Drop in bank lending adds to fears that UK recession already underway

The higher cost of borrowing is weighing heavily on bank lending in a sign that the UK economy may be facing a recession due to the Bank of England’s interest rate hikes.

The higher cost of borrowing is weighing heavily on bank lending in a sign that the UK economy may be facing a recession due to the Bank of England’s interest rate hikes.

Both mortgage lending and consumer lending dropped in September as the interest rates on bank loans continued rising, according to new data from the Bank of England.

Mortgage approvals fell to 43,300, the lowest level since January this year while approvals for remortgaging fell to the lowest level since January 1999.

Mortgage approvals are an indicator of future borrowing. The data showed that the effective interest rate paid on new mortgages climbed by 19 basis points in September to 5.01 per cent.

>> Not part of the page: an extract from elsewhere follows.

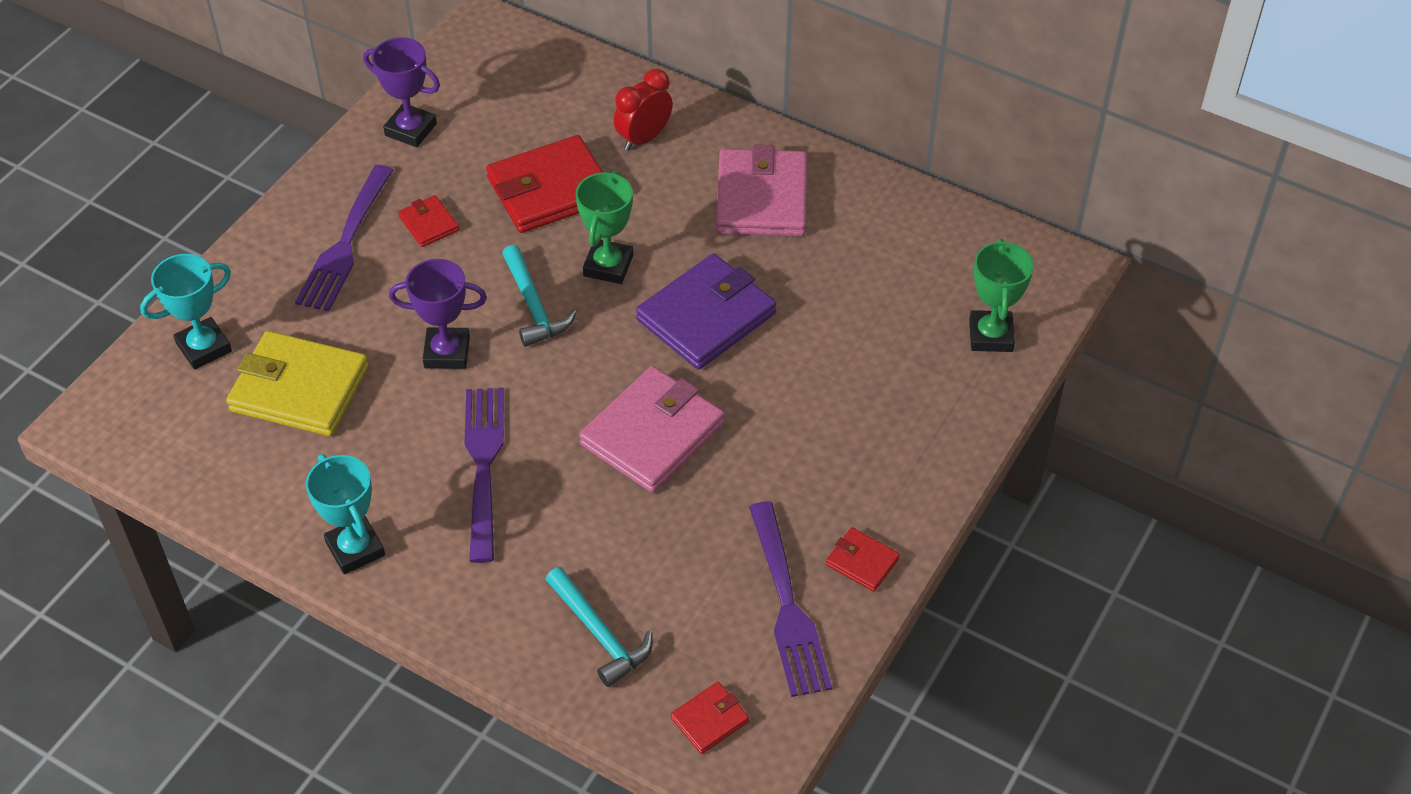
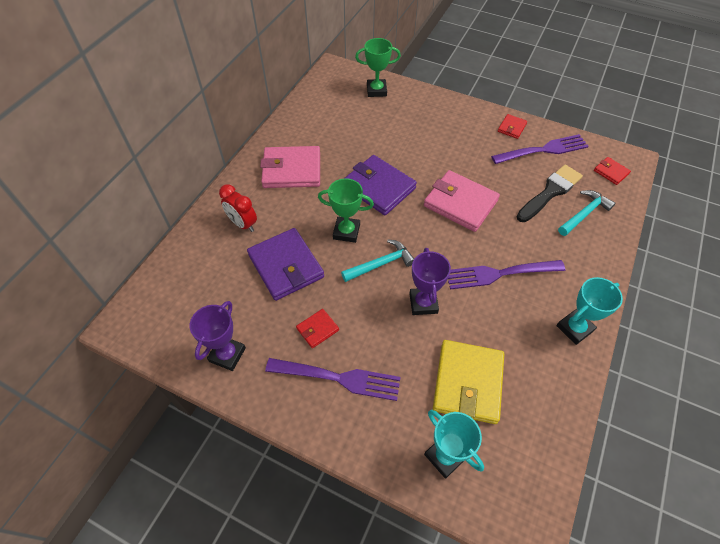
camera: 95 degrees left, 5 degrees up
(550, 190) = (286, 266): red wallet -> purple wallet
(664, 589) = (550, 192): none -> black brush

With effective interest rates continuing to rise, Ashley Webb, UK economist at Capital Economics, said: “We suspect that further weakness in housing activity and prices lies ahead.”

New loans for consumer borrowing meanwhile were also hit by the higher cost of borrowing. Consumer credit borrowing fell to £1.4bn in September from £1.7bn in August due to a decrease in personal loans and motor finance.

Net borrowing on credit cards also fell from £700m in August to £600m in September.

Webb said that the fall in new lending was “consistent with our view that a mild recession may already be underway”.

Although households continued withdrawing deposits from banks and building societies in September, inflows into National Savings and Investment (NS&I) ISAs meant that total household liquid assets increased in the month.

Households withdrew £9bn from sight deposit accounts, which was partly offset by net inflows of £5.3bn into interest-bearing time accounts.

A further £7.7bn flowed into NS&I ISAs, the highest level since August 2020, partly reflecting the market-leading rates on offer in those products.

“Households added the most to their liquid assets in September since midway through 2020, likely in an attempt to rebuild savings buffers which have taken a hit over the past couple of years,” Gabriella Dickens, senior UK economist at Pantheon Macroeconomics said.

The effective interest rate paid on new time deposits rose by nine basis points and now sits at 5.21 per cent.